Patients’ survival rates and survival times have been significantly improved with adjuvant support such as neoadjuvant chemotherapy and targeted tumor therapy [37]. Meanwhile, patients have increasingly high expectations for postoperative limb function, which places high demands on the service life of prostheses. It is reflected not only in the prostheses design, materials, processing technology, and so on but also in the surgeon’s operation skills.

When revising cemented distal femur prostheses, we recommend using longer and thicker intramedullary stems. In theory, an intramedullary stem of sufficient length and diameter can completely fill the medullary cavity, fully press fit, and reduce prosthetic fretting. It is recommended to use the longest and thickest intramedullary stem possible while preserving sufficient cortical bone, as well as an intramedullary stem that fits the anatomical structure of the femoral medullary cavity, such as a curved stem. We were opposed to using the original prostheses in revision surgery. This study included 4 patients who used the original prostheses, 3 of whom developed aseptic loosening again after revision surgery. Meanwhile, a study on the increase ratio of length and diameter of the intramedullary stalk revealed that a higher increase ratio was beneficial to the prostheses stability.

The application of modern bone cement filling techniques can help to reduce the rate of prostheses loosening after surgery [38].
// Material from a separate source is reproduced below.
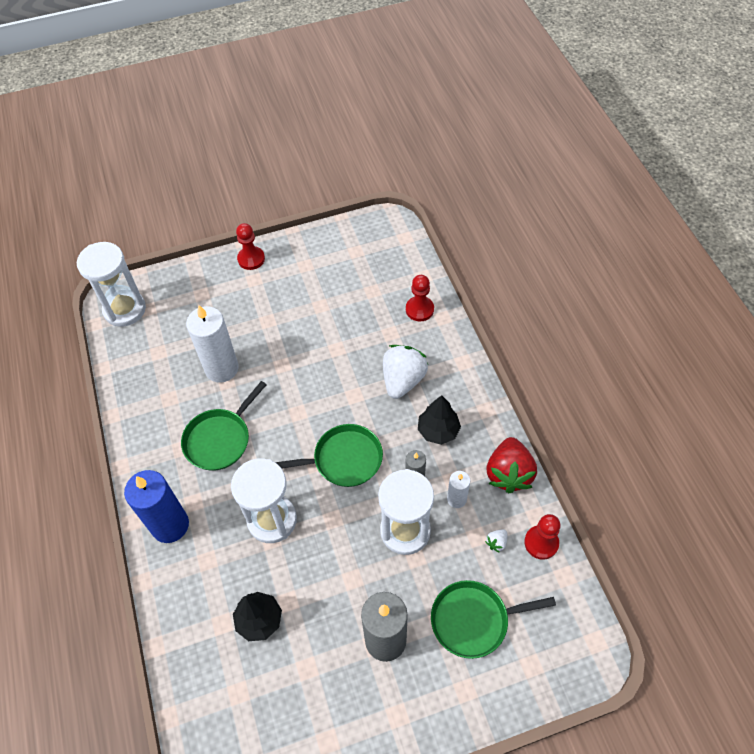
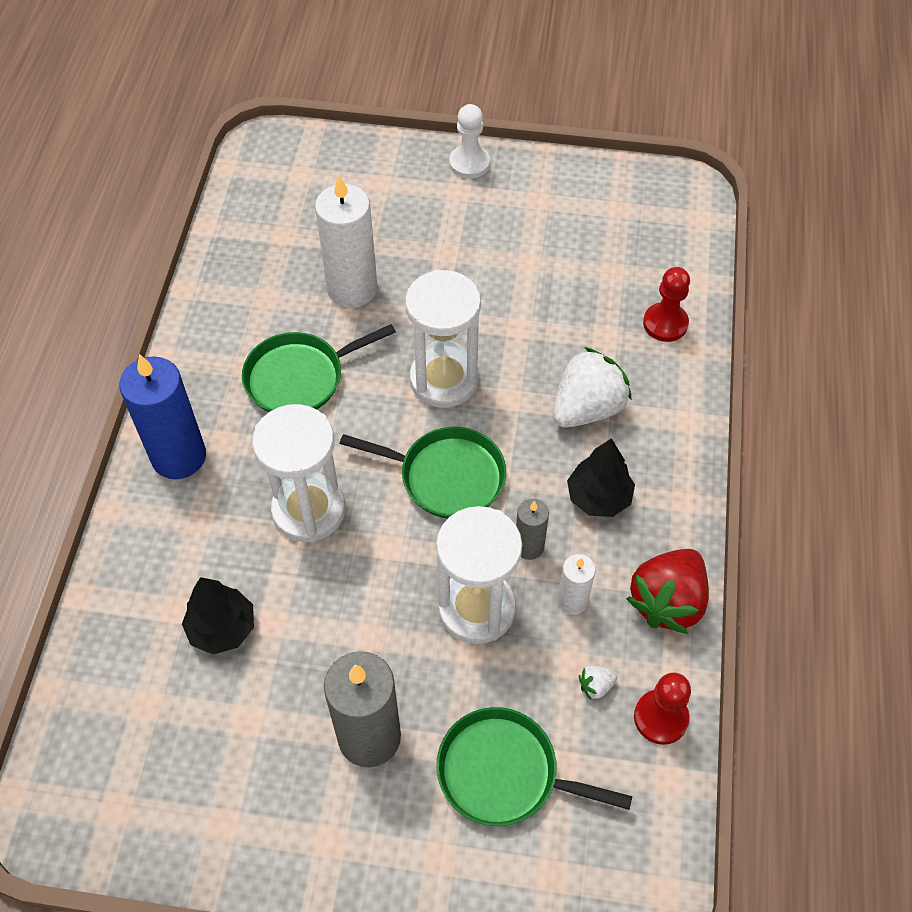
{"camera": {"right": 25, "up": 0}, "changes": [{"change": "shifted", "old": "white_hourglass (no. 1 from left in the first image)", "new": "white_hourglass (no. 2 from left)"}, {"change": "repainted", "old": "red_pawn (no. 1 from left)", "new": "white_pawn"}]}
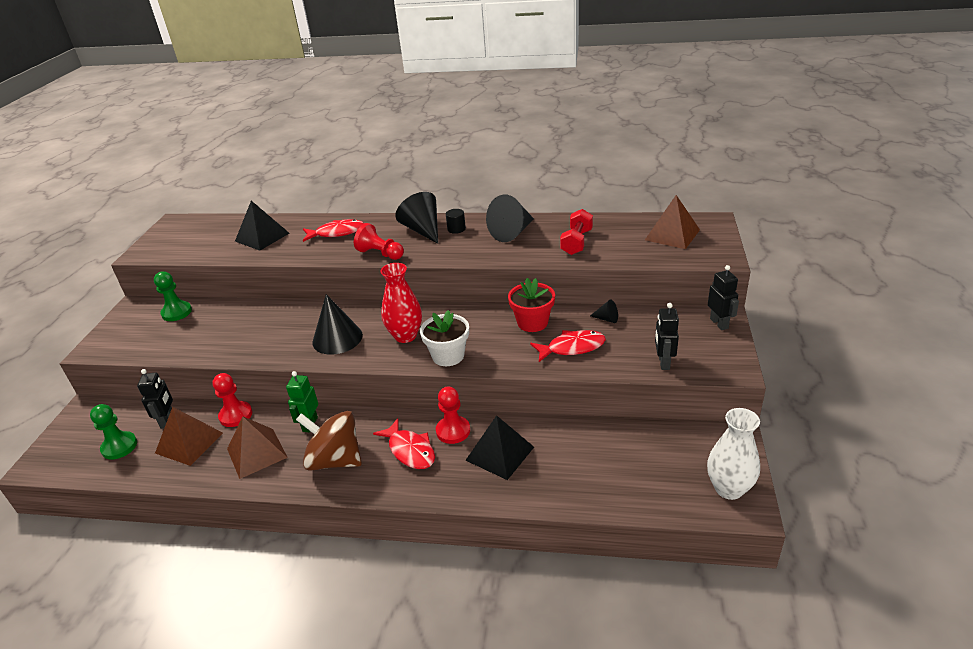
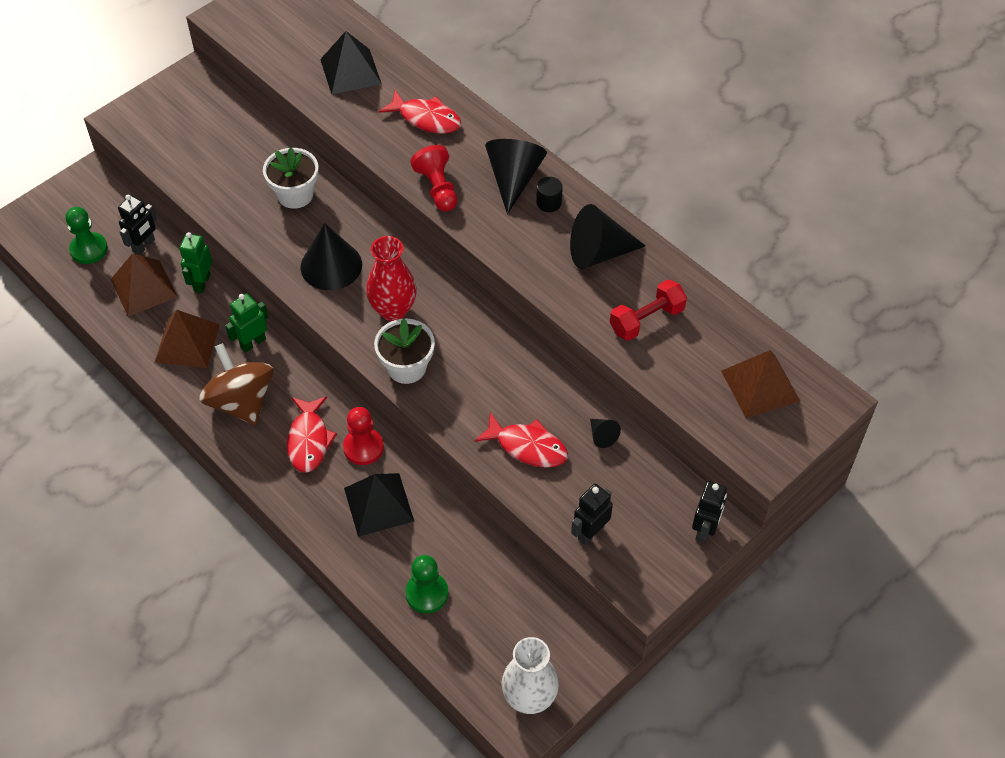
{"camera": {"right": 35, "up": 20}, "changes": [{"change": "swapped", "old": "red_pawn (no. 1 from left)", "new": "green_robot (no. 1 from left)"}, {"change": "new", "new": "white_flower_pot (no. 1 from left)"}, {"change": "shifted", "old": "green_pawn (no. 2 from left)"}, {"change": "gone", "old": "red_flower_pot"}]}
When the prostheses is inserted, proper alignment of the lower limb must be restored. Correct reconstruction of lower limb alignment is a critical step for long-term prostheses stability and patient limb function recovery [22, 39]. The deviation of the anatomical axis and the lower limb alignment were significant at the tip of the intramedullary stem, as was the resulting bending moment. The deviation of lower limb alignment would increase and unevenly distribute stress on the prostheses, resulting in stress concentration and stress shielding, which would further friction the apex of the intramedullary stem with the femur and aggravate prosthetic fretting, leading to aseptic loosening. As a result, positioning the prostheses along the normal lower limb alignment is critical to the success of revision surgery.

Conclusions

X-ray films of patients with aseptic loosening after revision surgery showed that the ratios of prostheses length to femur length and intramedullary stem diameter to femoral diameter were smaller than those of patients without loosening. Meanwhile, patients with aseptic loosening had different deviations of lower limb alignment than patients without loosening, but these were not risk factors for the recurrence of aseptic loosening. However, we continued to believe that using longer and thicker intramedullary stems effectively reduced the incidence of aseptic loosening, and we are against using the original prostheses for reconstruction. Reconstructing the standard line of lower limb force is also important to reduce the incidence of aseptic loosening. The distal segment of the intramedullary stem was more prone to osteolysis and should be monitored closely after surgery.